* DATASET RECORDS
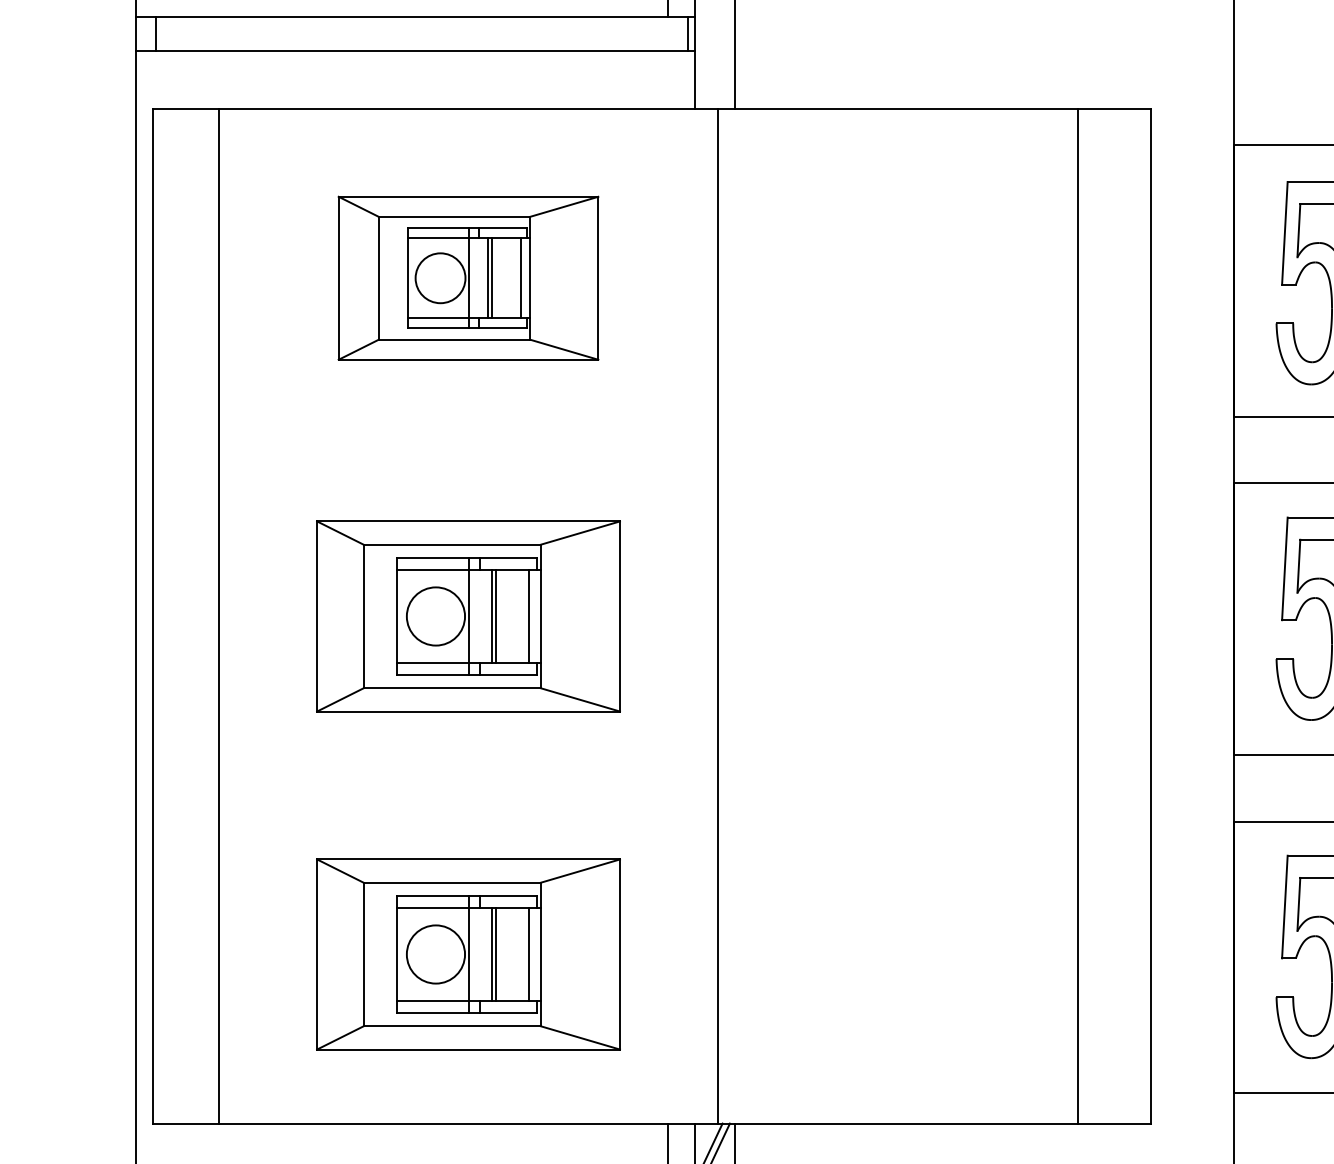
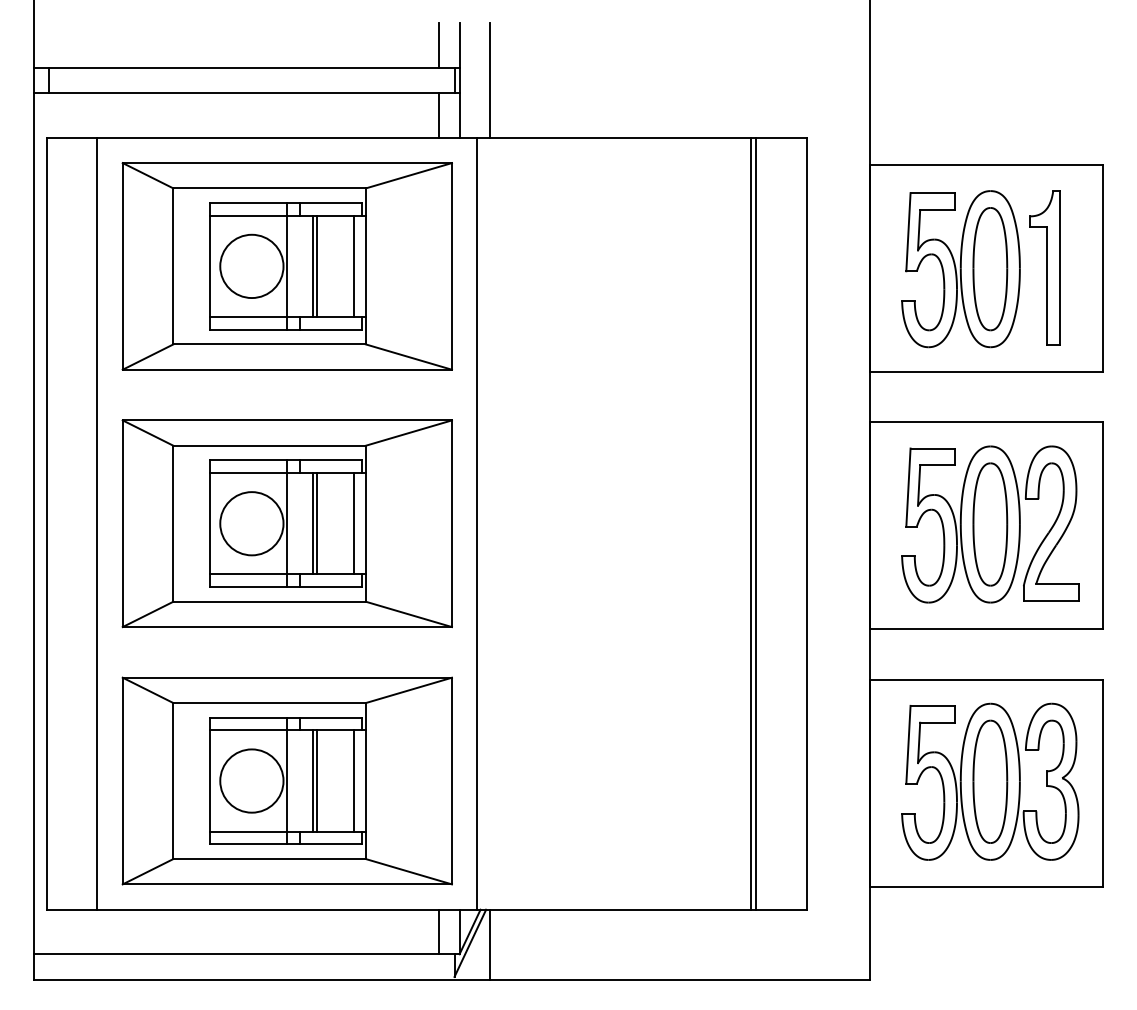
line: (668, 79) -> (439, 115), added
part: (467, 278) -> (286, 266), size x1.67
part: (467, 616) -> (286, 523), size x1.43
line: (1083, 616) -> (755, 523), added
part: (467, 953) -> (286, 780), size x1.43

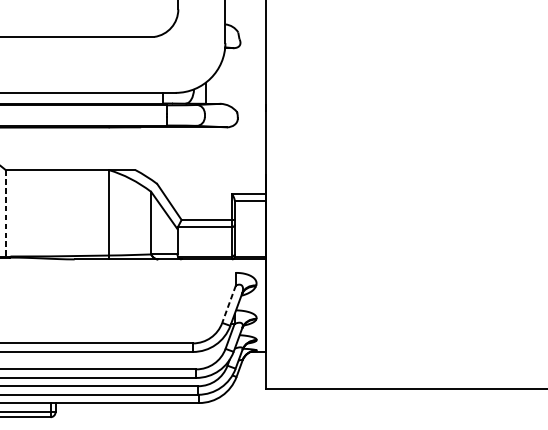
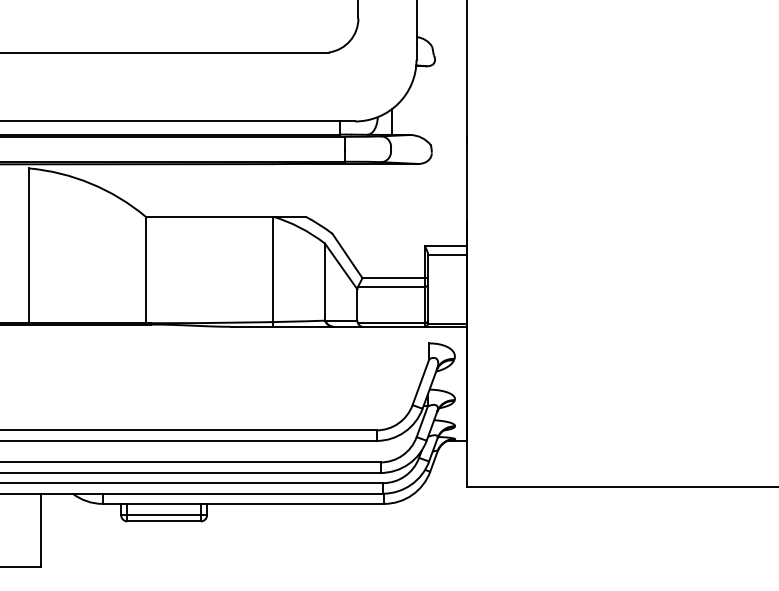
line: (5, 213) -> (145, 270), dashed -> solid
line: (228, 304) -> (420, 382), dashed -> solid

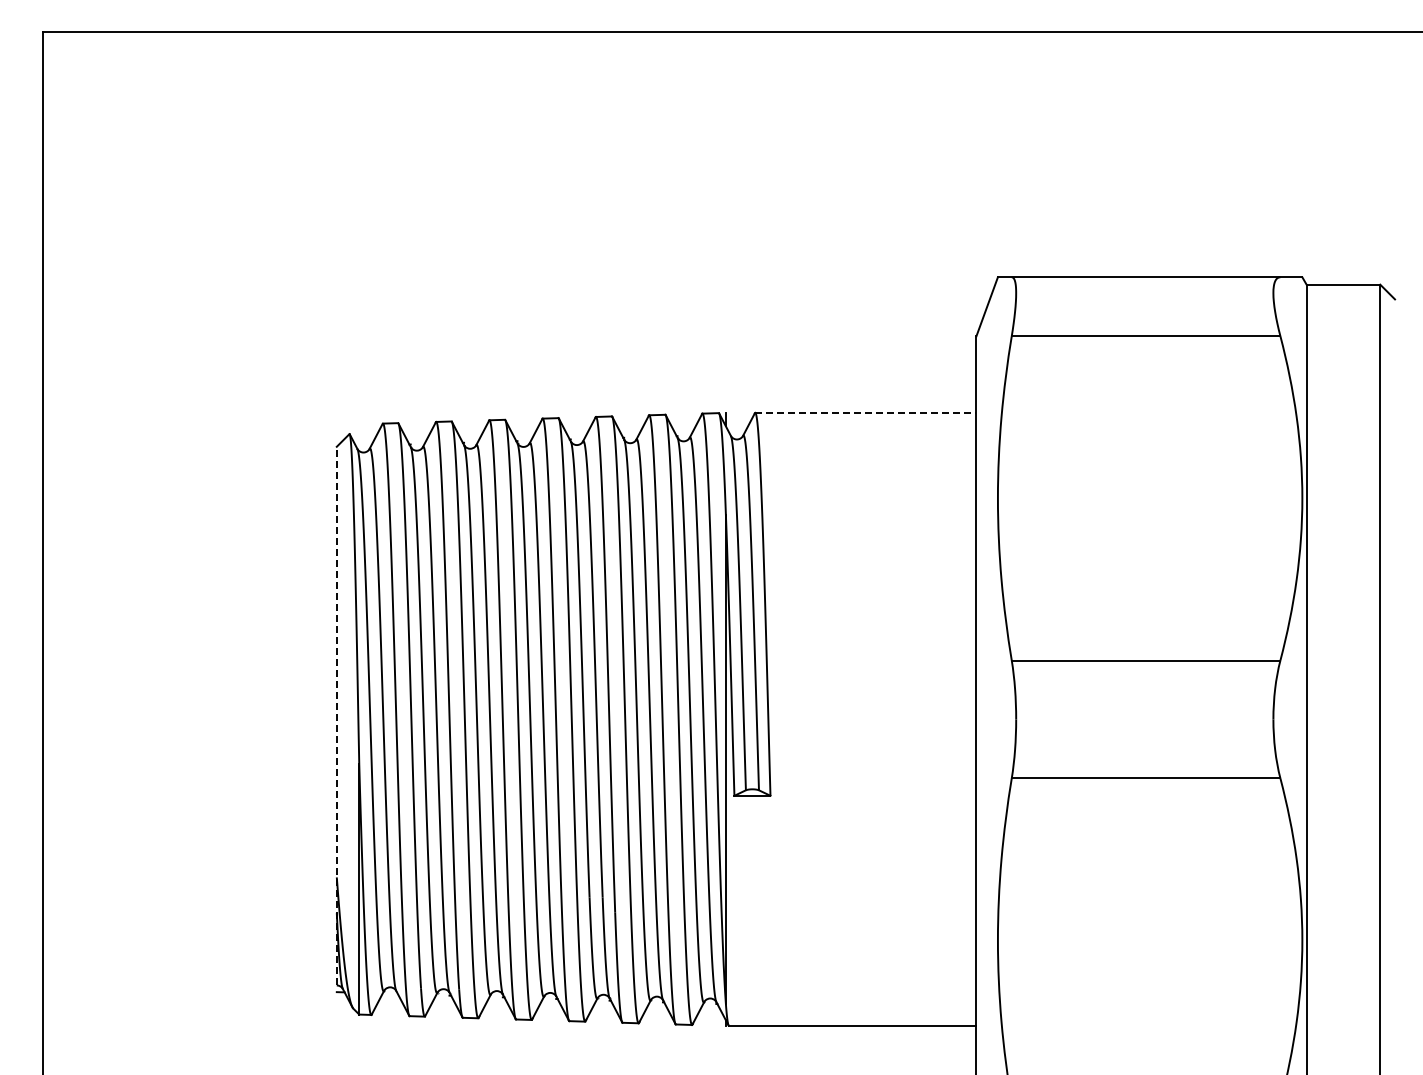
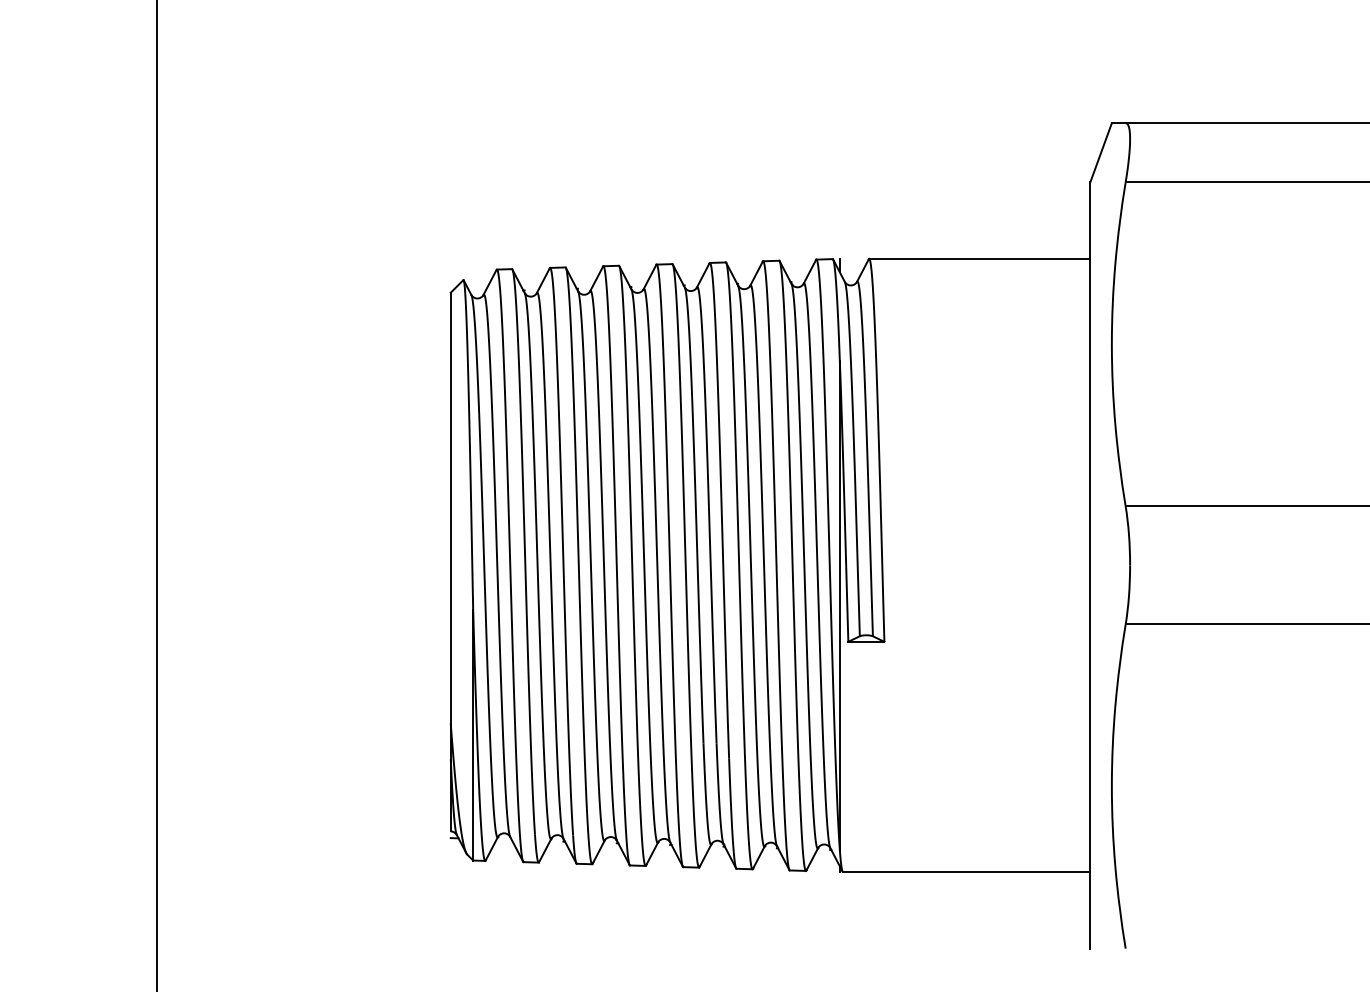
line: (865, 412) -> (979, 258), dashed -> solid
line: (336, 715) -> (450, 561), dashed -> solid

* EXERCISE PROMPT
Only the pictures are to be dropped; all other material above must be repeated exactly.

* EXERCISE RESPONSE
line: (668, 79) -> (439, 115), added
part: (467, 278) -> (286, 266), size x1.67
part: (467, 616) -> (286, 523), size x1.43
line: (1083, 616) -> (755, 523), added
part: (467, 953) -> (286, 780), size x1.43

line: (5, 213) -> (145, 270), dashed -> solid
line: (228, 304) -> (420, 382), dashed -> solid

line: (865, 412) -> (979, 258), dashed -> solid
line: (336, 715) -> (450, 561), dashed -> solid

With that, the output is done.